Nonlinear Filtering

In [1]:
%matplotlib inline
from __future__ import division, print_function
In [2]:
#format the book
import book_format
book_format.set_style()
Out[2]:

Introduction

The Kalman filter that we have developed uses linear equations, and so the filter can only handle linear problems. But the world is nonlinear, and so the classic filter that we have been studying to this point can have very limited utility.

There can be nonlinearity in the process model. Suppose we want to track an object falling through the atmosphere. The acceleration of the object depends on the drag it encounters. Drag depends on air density, and the air density decreases with altitude. In one dimension this can be modelled with the nonlinear differential equation

$$\ddot x = \frac{0.0034ge^{-x/22000}\dot x^2}{2\beta} - g$$

A second source of nonlinearity comes from the measurements. For example, radars measure the slant range to an object, and we are typically interested in the aircraft's position over the ground. We invoke Pythagoras and get the nonlinear equation:

$$x=\sqrt{\mathtt{slant}^2 - \mathtt{altitude}^2}$$

These facts were not lost on the early adopters of the Kalman filter. Soon after Dr. Kalman published his paper people began working on how to extend the Kalman filter for nonlinear problems.

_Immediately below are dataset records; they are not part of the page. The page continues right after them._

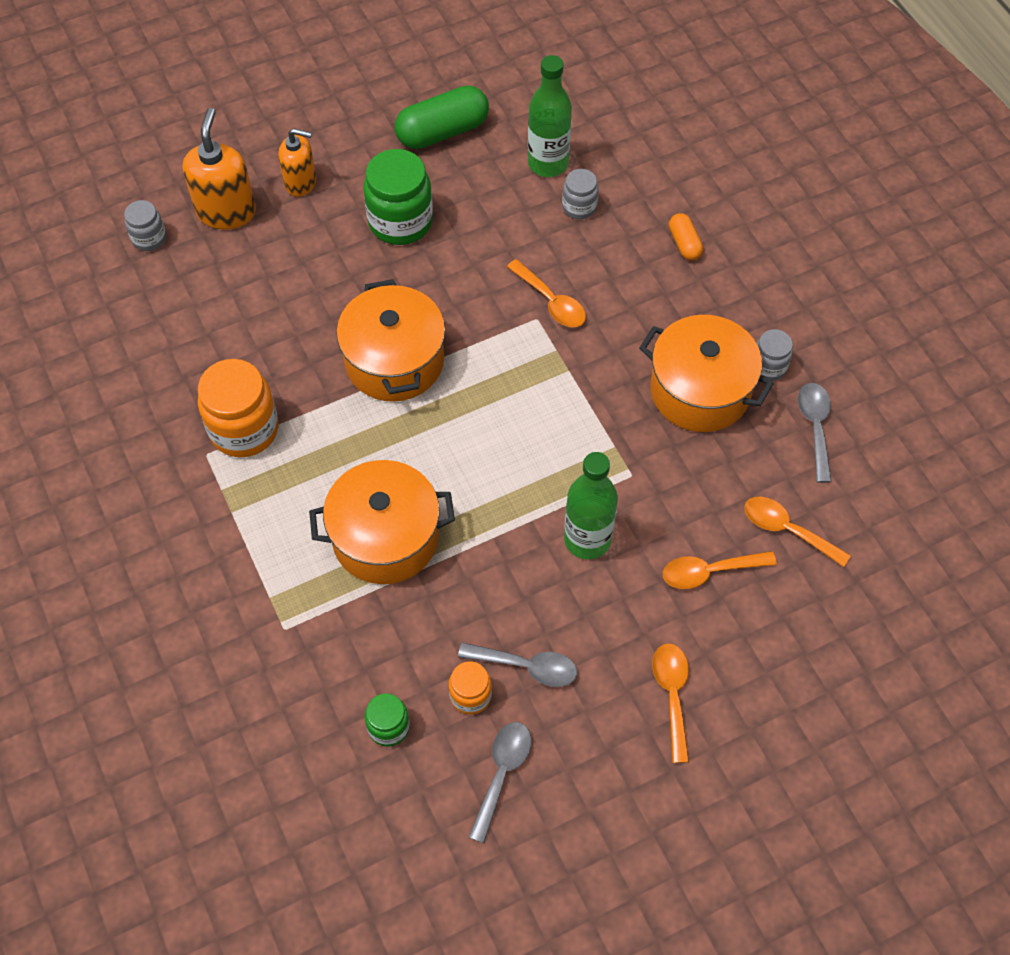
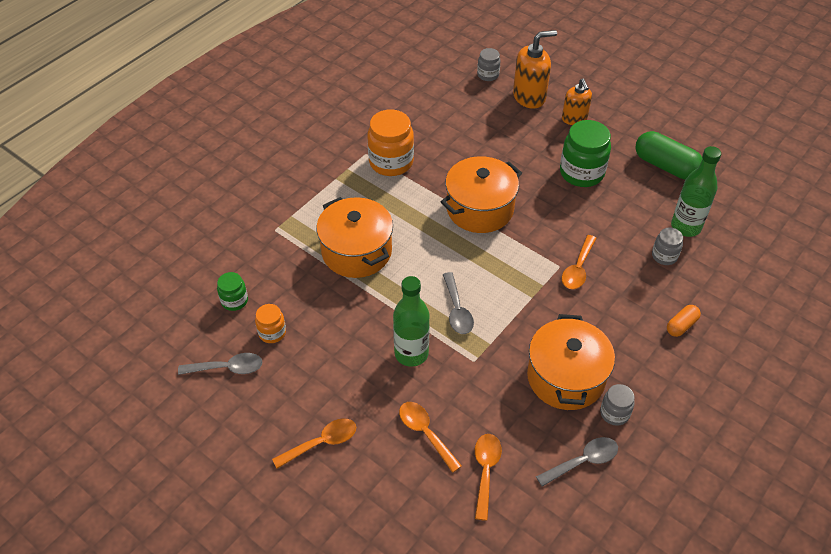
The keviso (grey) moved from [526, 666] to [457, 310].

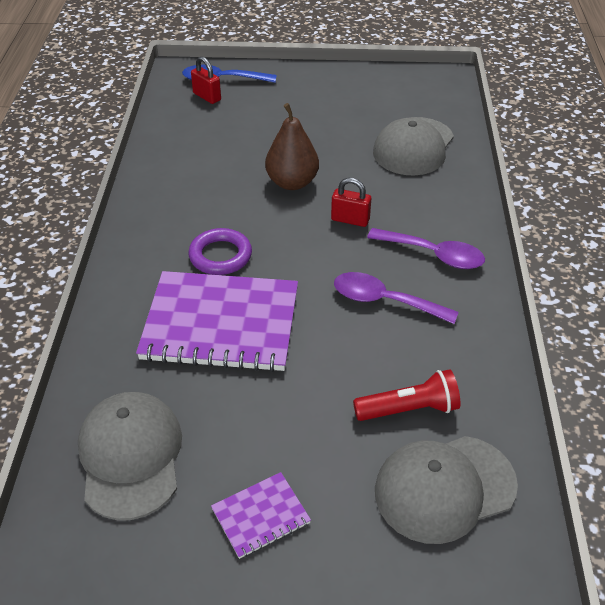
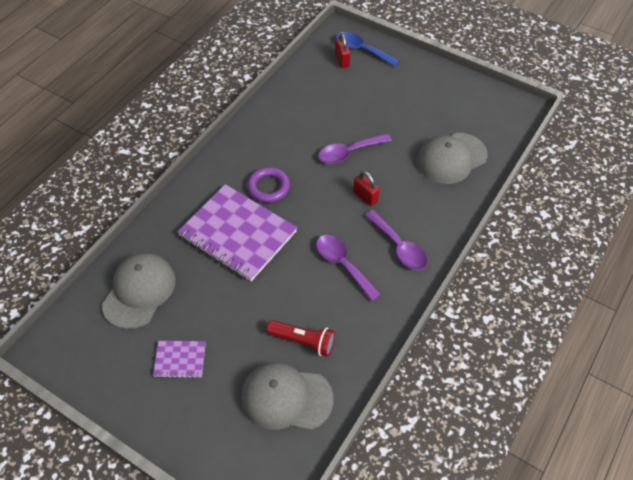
The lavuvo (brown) at [292, 182] was replaced by the keviso (purple) at [349, 152].

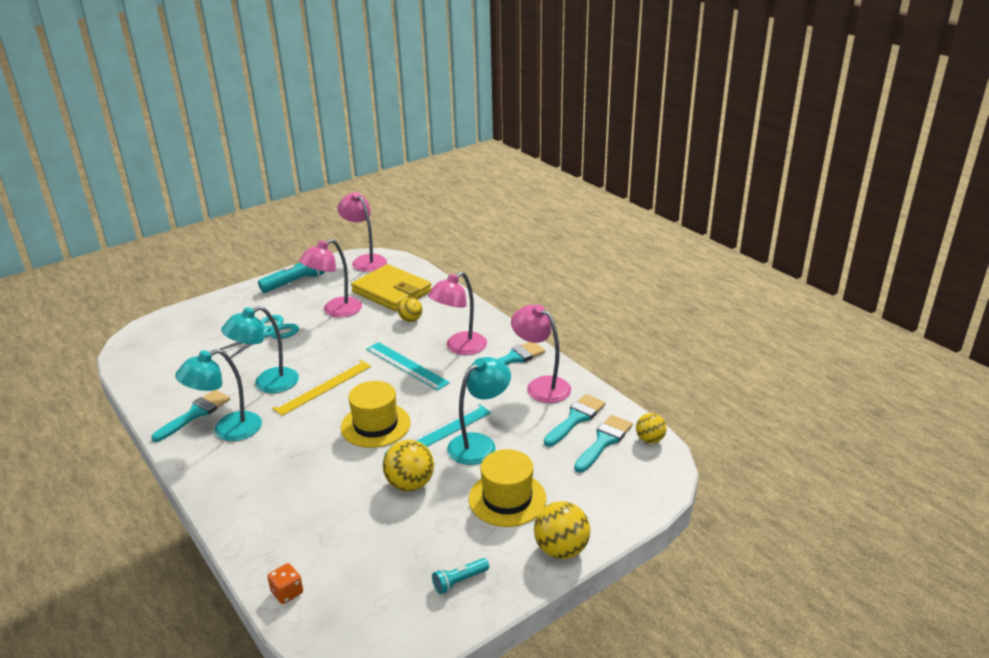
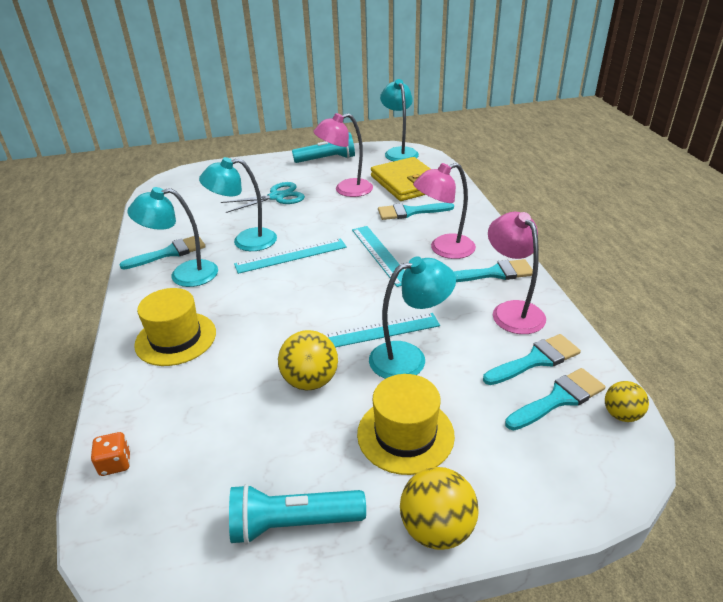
The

It is almost true to state that the only equation anyone knows how to solve is $\mathbf{Ax}=\mathbf{b}$. We only really know how to do linear algebra. I can give you any linear set of equations and you can either solve it or prove that it has no solution.

Anyone with formal education in math or physics has spent years learning various analytic ways to solve integrals, differential equations and so on. Yet even trivial physical systems produce equations that cannot be solved analytically. I can take an equation that you are able to integrate, insert a $\log$ term, and render it insolvable. This leads to jokes about physicists stating "assume a spherical cow on a frictionless surface in a vacuum...". Without making extreme simplifications most physical problems do not have analytic solutions.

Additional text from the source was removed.